McKay stopped pacing, and looked at the man, surprised and relieved at the same time. Sheppard had been missing for almost eighteen hours. In that time, McKay had begun to worry that they wouldn't get him back. He worried about what was being done to Sheppard. Who had taken him, and where? If it were a Hoffan conspiracy, he knew the chances of getting Sheppard back were slim to none.
"Is he okay?" he asked. He was almost afraid to hear the answer. But the messenger didn't look like he was the bearer of bad news.
"He is unconscious, but appears well," the man replied, and indicated for McKay to follow him.
McKay hesitated. When he and Teyla had tried to join the search, the Hoffan authorities had claimed that whomever had kidnapped Sheppard might try for them as well, and they should remain in the safety of the government building. Was this a ploy to get him alone, and kidnap him as well?
"Just a second," McKay said. He tapped the earpiece. "Teyla, they've found Sheppard. I'm going there now, contact Atlantis and have Beckett standing by."
He leveled his gaze on the man, who shrugged, and led McKay into the hall. They went down two stories, and came out into the bright sunlight of a Hoffan mid-day. Sheppard's disappearance had been discovered when he'd been late for the diplomatic dinner. It was now noon. They crossed the street and entered another building; this was the hospital. McKay recognized it from their previous trip, and he couldn't stop the unwanted shiver from sliding down his spine.
Sure enough, he was led to a hospital bed on the first floor, and was surprised to see a pale Sheppard sitting up, awake if not exactly alert. Aside from his color, McKay couldn't see any obvious injury. He was wearing his uniform, even the outer jacket and boots, which looked out of place with him lying on the bed.
"Colonel?" McKay said apprehensively. He wasn't sure what else to say, not until Sheppard said something first.
Sheppard looked at McKay, and narrowed his eyes, confused. "How did I get here?" he asked McKay.
McKay wasn't normally at a loss for words, but he hadn't expected that. He didn't know what he expected, but this wasn't it. "You don't remember?"
"No," Sheppard replied, and McKay could hear the edges of panic. "I remember gating here, and then…nothing," he finished, frustrated.
McKay figured the best thing was to get him back to Beckett, back to Atlantis, and away from here. He didn't trust the Hoffans, and he had a lot of questions, but right now, Sheppard's health came first. "Can you walk?" McKay asked.
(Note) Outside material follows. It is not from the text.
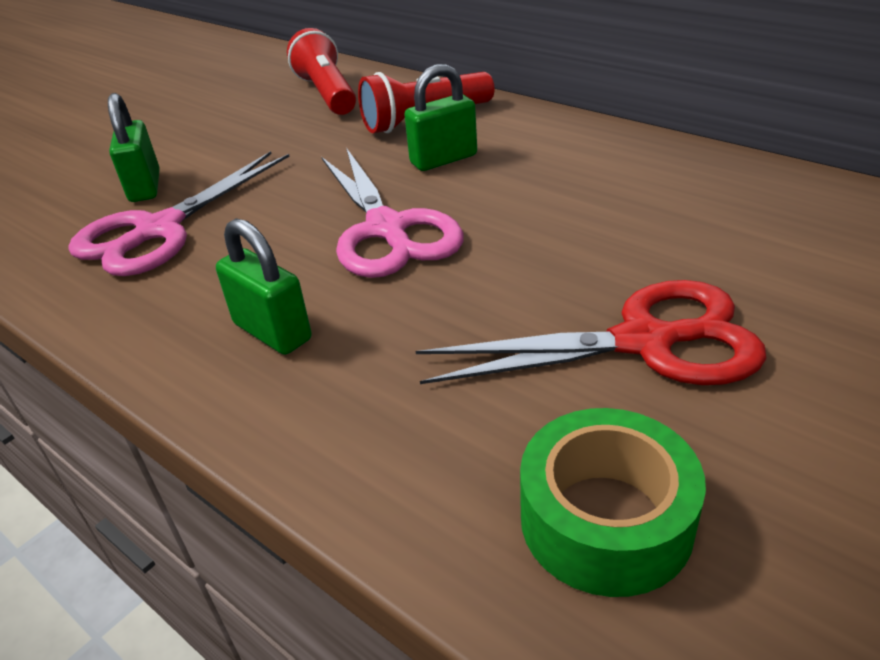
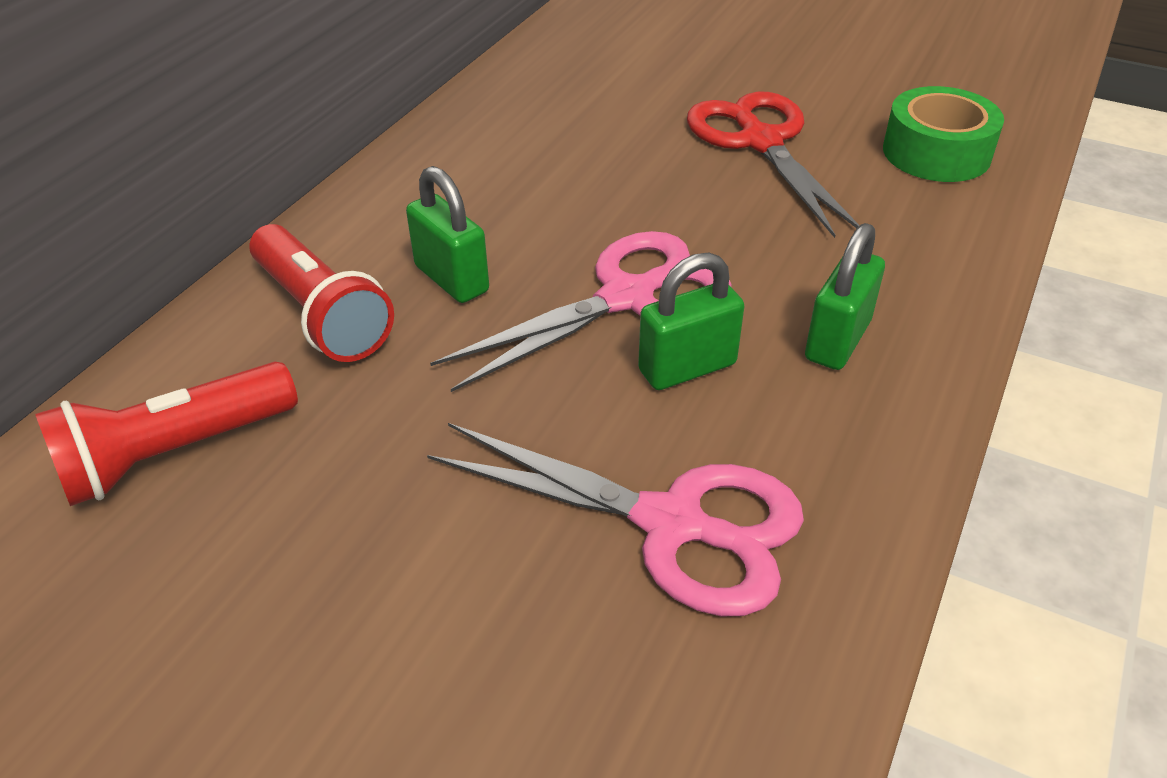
camera: 105 degrees left, 5 degrees up
(145, 187) = (540, 606): green padlock -> green padlock (687, 367)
Sheppard nodded, then added, "I think."
McKay moved to his side, and offered a hand, but Sheppard pushed it away. "I see you're still stubborn to the point of…" he trailed off as Sheppard climbed to his feet and swayed. McKay steadied him, and finished, "falling on your face."
"Shut up, McKay," retorted Sheppard, but he didn't remove McKay's support.
"Some things never change," muttered McKay, hefting the Colonel's arm over his shoulder. "Let's go; Teyla's waiting."